The Eagle Brewery was probably Jacksonville’s first brewery, in operation no later than 1856 on the block between Main and California streets that now houses the Orth Building.  But by 1859 the Brewery was in existence at its current location, 355 S. Oregon Street, and under the ownership of German-born Joseph Wetterer.  Two years later Wetterer “commenced the building of a large beer saloon in front of his brewery.”  For the next 18 years, Wetterer and his wife Fredericka ran the saloon, advertising “the best lager beer in Southern Oregon”—even though we can find no trace of Wetterer ever owning a liquor license. 

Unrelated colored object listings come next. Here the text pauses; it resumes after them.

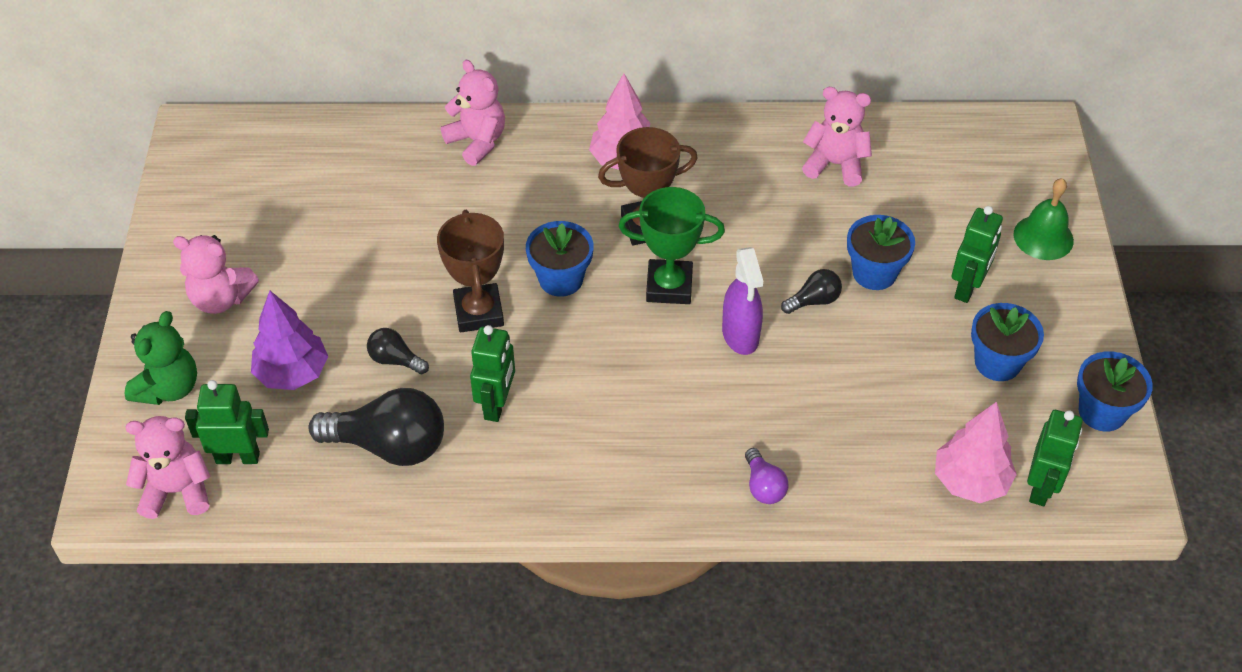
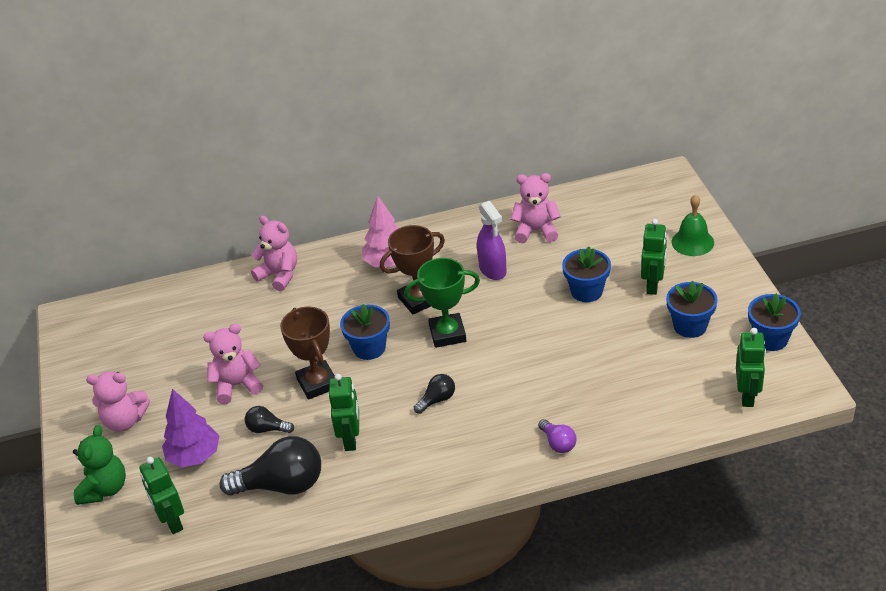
camera: 10 degrees left, 10 degrees down
(177, 491) = (133, 555): pink teddy bear -> pink teddy bear (237, 385)
(238, 457) = (172, 521): green robot -> green robot turned 105 degrees counterclockwise
(740, 335) = (508, 352): purple spray bottle -> purple spray bottle (492, 270)
(813, 301) = (551, 318): black light bulb -> black light bulb (437, 400)
(970, 481) = (698, 404): pink tree -> none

Although the business was successful, when Wetterer died in 1879 he left significant debts for his wife Frederica. The brewery closed in 1880, but her father, Joseph Sage, paid off the mortgage and transferred the property to her the next year. In 1883, she married William Heeley, a former employee, and the brewery was renamed the William and Frederica Heeley Brewery.  Fredericka continued operating the brewery for a period after Wetterer’s death in 1879, but by 1892 the Eagle Brewery and its complex of buildings containing the “malt kiln,” “mash tub,” “cooler,” “furnace heat,” and “beer kettle” were no longer in operation.  The saloon stood vacant, and the property was labeled “dilapidated” on local maps—marriage, debt, and death having all played their parts in family business management.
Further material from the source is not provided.